The syntax is exactly the same, although there's no concept of a guard property here.

Why? I want to be able to set MouseLeftButtonUp="{s:Action SomeAction}" and only have the handler actually execute when the guard property lets it. The justification is that I want to be able to use events in the same way I use commands, without having to use some kind of EventToCommand contraption.

Tyrrrz avatar Dec 01 '18 12:12 Tyrrrz

Because events have no concept of "can execute". ICommand has the CanExecute method, but events have nothing of the sort. There's no way to disable a button using only it's MouseLeftButtonUp event.

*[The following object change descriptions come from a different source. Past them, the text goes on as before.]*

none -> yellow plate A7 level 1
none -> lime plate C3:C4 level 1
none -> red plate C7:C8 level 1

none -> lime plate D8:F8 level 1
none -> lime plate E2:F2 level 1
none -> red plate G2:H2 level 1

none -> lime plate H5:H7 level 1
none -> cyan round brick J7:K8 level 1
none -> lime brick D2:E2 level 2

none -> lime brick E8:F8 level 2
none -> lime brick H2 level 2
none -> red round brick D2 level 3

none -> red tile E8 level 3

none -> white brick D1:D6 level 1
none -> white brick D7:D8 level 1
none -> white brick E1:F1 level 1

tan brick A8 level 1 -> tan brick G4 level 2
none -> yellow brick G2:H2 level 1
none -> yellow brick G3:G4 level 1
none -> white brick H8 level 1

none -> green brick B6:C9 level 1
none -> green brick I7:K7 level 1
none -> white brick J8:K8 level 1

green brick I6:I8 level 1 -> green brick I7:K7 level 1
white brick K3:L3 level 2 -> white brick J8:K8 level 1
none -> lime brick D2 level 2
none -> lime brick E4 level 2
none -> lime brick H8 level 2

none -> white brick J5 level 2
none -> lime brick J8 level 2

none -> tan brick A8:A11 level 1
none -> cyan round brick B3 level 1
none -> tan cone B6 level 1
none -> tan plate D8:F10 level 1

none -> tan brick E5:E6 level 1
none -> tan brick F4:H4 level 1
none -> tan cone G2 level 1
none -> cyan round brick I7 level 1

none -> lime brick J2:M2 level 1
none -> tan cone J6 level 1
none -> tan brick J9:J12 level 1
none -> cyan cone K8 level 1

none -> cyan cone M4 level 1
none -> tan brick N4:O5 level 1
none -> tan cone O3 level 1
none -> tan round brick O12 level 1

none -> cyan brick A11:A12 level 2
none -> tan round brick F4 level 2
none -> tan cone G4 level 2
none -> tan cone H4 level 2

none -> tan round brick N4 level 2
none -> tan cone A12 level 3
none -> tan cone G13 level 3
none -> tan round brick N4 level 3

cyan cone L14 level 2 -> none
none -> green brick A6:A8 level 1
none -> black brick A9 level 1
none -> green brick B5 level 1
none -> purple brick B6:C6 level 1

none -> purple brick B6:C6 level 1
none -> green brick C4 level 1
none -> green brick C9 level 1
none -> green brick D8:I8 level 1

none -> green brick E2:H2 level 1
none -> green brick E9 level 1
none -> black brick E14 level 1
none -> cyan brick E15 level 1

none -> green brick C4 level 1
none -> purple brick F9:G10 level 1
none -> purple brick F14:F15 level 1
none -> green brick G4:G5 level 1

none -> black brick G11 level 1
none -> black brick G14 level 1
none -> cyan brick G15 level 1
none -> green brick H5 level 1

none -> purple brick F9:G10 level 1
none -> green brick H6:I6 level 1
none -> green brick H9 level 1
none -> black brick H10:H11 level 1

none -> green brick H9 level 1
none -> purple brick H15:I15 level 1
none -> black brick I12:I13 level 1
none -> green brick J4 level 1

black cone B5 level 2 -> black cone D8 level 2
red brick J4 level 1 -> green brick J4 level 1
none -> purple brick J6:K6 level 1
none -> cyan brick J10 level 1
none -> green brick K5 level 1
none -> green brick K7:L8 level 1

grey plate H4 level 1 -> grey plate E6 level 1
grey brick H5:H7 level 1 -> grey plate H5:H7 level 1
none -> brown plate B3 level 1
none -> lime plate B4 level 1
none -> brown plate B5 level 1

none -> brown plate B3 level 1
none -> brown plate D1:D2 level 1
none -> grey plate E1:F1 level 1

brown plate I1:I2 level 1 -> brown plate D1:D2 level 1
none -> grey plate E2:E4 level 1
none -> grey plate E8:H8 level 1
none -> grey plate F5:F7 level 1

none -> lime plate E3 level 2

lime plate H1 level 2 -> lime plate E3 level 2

If you want to prevent your event handler from running in particular cases, put the code if (!CanSomeAction) return at the top.

canton7 avatar Dec 01 '18 12:12 canton7

That's true that the control cannot (and should not) be disabled. That said, from view-model level of abstraction, since Stylet effectively removes the concept of ICommand (which is amazing), the CanXYZ guard properties should no longer be tied to ICommand.CanExecute. As a person using Stylet, I greatly enjoy the fact that I don't have to bother with ICommand or its implementation and as such I prefer not to think about it. To me, CanXYZ is a property that simply answers "can XYZ be executed?" without having anything to do with controls being disabled or not. I would say controls being disabled is more like an appreciated side effect.

PS: I'm already doing (!CanSomeAction) return but I was trying to understand the design decision.

Tyrrrz avatar Dec 01 '18 13:12 Tyrrrz

Also, to further iterate my point, System.Windows.Interactivity lets us do this:

<i:Interaction.Triggers>
    <i:EventTrigger EventName="SomeEvent">
       <i:InvokeCommandAction Command="{Binding Path=SomeCommand, Mode=OneWay}"/>
    </i:EventTrigger>
</i:Interaction.Triggers>

It will respect the ICommand.CanExecute and ignore the event if it's false. It will obviously not disable the control or anything of the sort.

Tyrrrz avatar Dec 01 '18 13:12 Tyrrrz

I disagree - Stylet tries to avoid introducing too much magic. Someone reading a project written with Stylet shouldn't have to do too much guessing/reading to figure out what's going on. Guard properties are already about as much magic as I'm comfortable with (they only exist because they're so convenient). Developers already have to care about the difference between events and ICommands, as the latter can disable controls and the former can't. Letting guards have different behaviour based on whether they're applied to an event or ICommand just makes things more confusing.

canton7 avatar Dec 01 '18 13:12 canton7

You could also argue that because "Guard properties are already enough magic" I initially didn't expect and found it unintuitive that guard properties were completely ignored with events. Also coming from the "non-magic" background, I expected it to work the way it does with Interaction.Triggers, as shown above.